Vous glorifierez le nom de votre Père céleste, vous rendrez ce nom précieux pour ceux qui ne le connaissent pas encore, dans la mesure où vous prouverez que le christianisme a fait de vous un membre béni de la famille. Quelle que soit votre position, montrez que votre foi vous rend fidèle à l’accomplissement de votre devoir, que vous êtes bon patriote, ami sûr. Les paroles, les sentiments, les témoignages rendus à la tribune ou par écrit, ne sont rien. La cuisinière qui gaspille les provisions de ses maîtres ou brûle du gaz inutilement en se disant que cela importe peu, du moment que son salut est assuré ; le pasteur qui néglige la préparation de ses sermons en se figurant que pourvu que Christ soit annoncé, la forme importe peu ; l’industriel qui donne des traités à ses ouvriers, mais ne fait rien pour améliorer leur condition ; le professeur qui compose un livre excellent sur l’oeuvre de la rédemption, et qui pour sa femme et ses enfants est un poisson muet ou un tyran ; tous ces chrétiens-là serviraient mieux les intérêts du royaume des cieux en n’ayant jamais le nom de Dieu à la bouche.
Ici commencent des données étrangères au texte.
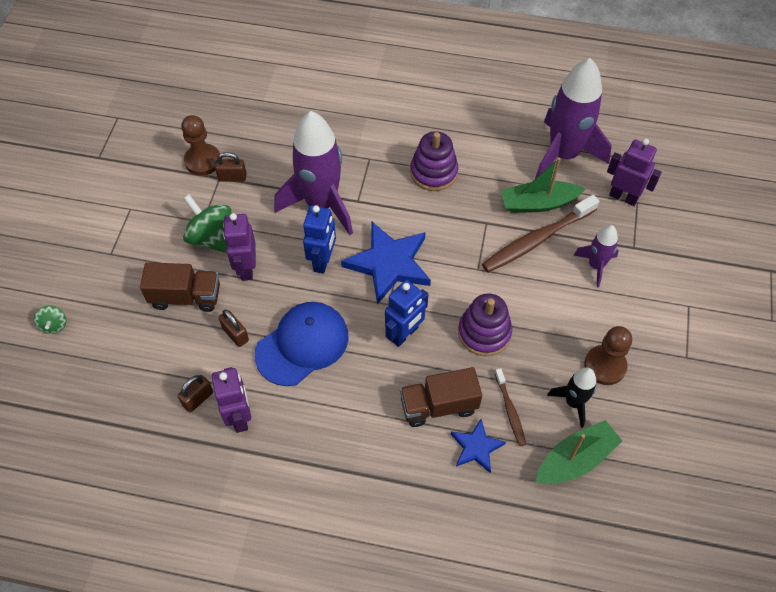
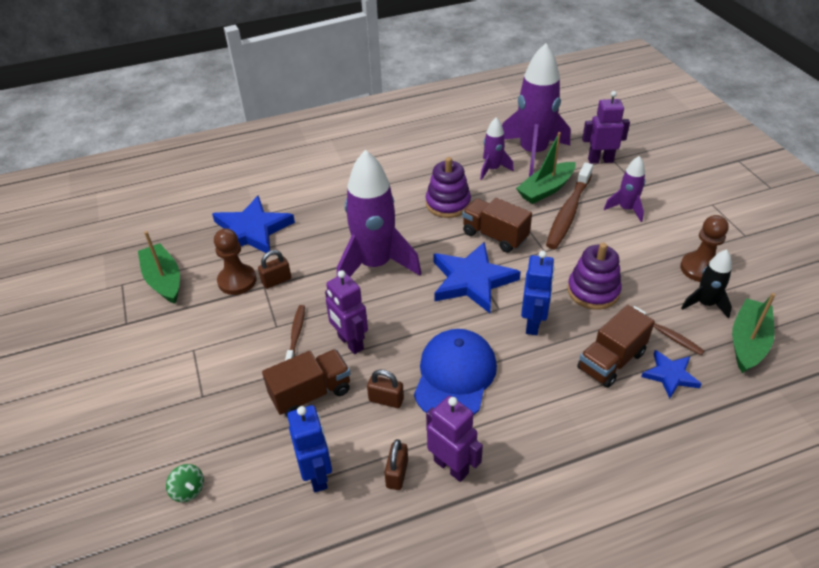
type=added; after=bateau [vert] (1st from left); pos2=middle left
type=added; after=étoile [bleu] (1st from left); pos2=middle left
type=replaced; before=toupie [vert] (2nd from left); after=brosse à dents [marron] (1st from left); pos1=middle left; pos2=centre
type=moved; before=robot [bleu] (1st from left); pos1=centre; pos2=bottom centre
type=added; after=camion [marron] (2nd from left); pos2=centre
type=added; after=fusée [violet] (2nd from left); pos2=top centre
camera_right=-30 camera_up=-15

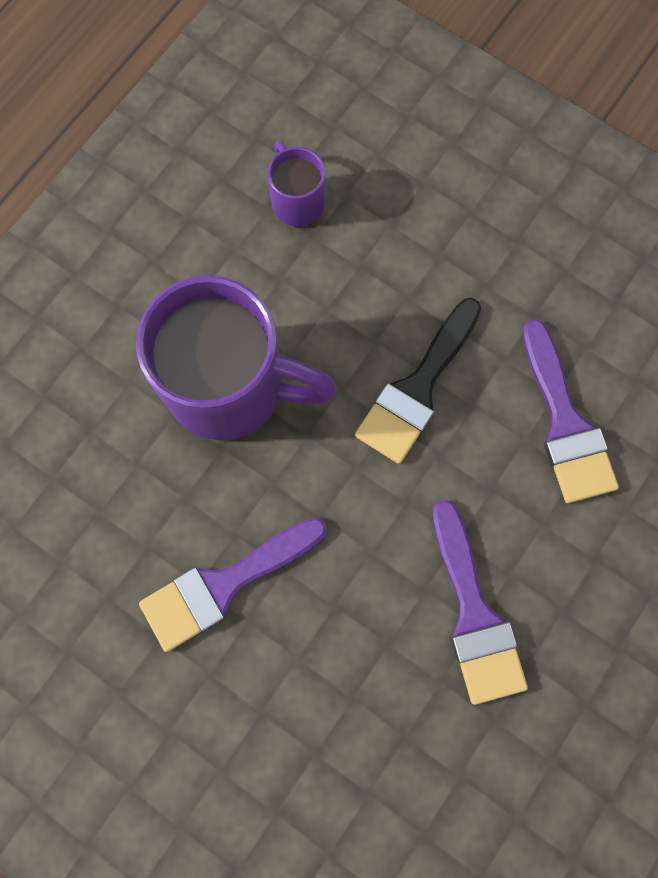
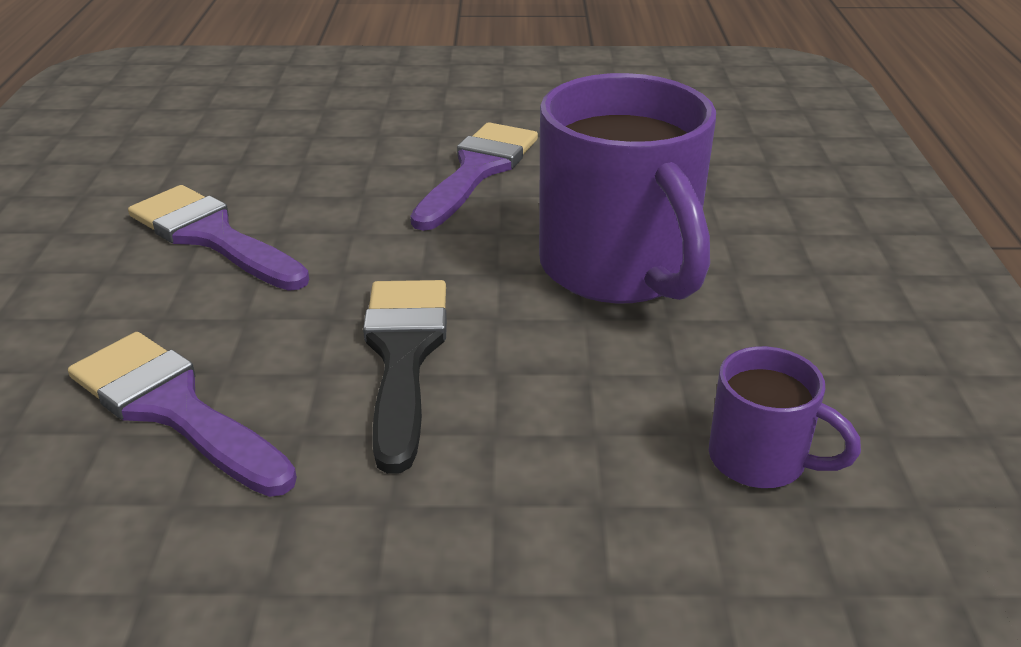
type=turned; before=tasse [violet] (1st from left); pos1=centre; pos2=top centre; turn=-90
camera_right=145 camera_up=-40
Heureux celui dont toute la vie prouve que l'Évangile est la vraie source de la liberté, de la fidélité, de l’amour, du bonheur. Celui-là, qu’il soit homme ou femme, savant ou agriculteur, patron ou ouvrier, souverain ou manoeuvre, est un témoin de Dieu sur la terre. Notre récit nous montre un esclave libre comme un roi parce qu’il est fidèle devant Dieu. Joseph n’est pas étranger sur la terre d’exil, parce que la source céleste que nul pouvoir humain ne peut faire tarir, jaillit pour lui. C’était là un réformateur capable de renouveler la face du monde, si le monde eut fait attention à lui.


2. Quand tu jeûnes, lave ton visage.

 La terre étrangère, quelque belle qu’elle soit, ne saurait jamais devenir une patrie ; c’est là ce que Joseph apprit par expérience. L'Égypte était un paradis terrestre et le palais de Potiphar devait être un chef-d’oeuvre d’architecture ; les beaux vêtements, la bonne chère ne manquait pas au jeune homme ; néanmoins, toute la splendeur de Memphis ne lui faisait pas oublier les montagnes de Canaan ; il était seul, nul ne devinait ses regrets, les désirs de son coeur, nul ne connaissait sa foi, ses affections, ses espérances.
Seul, le Dieu qu’il servait et qui veillait sur lui, lisait dans son coeur et savait que son pauvre enfant éprouvé avait besoin de consolation.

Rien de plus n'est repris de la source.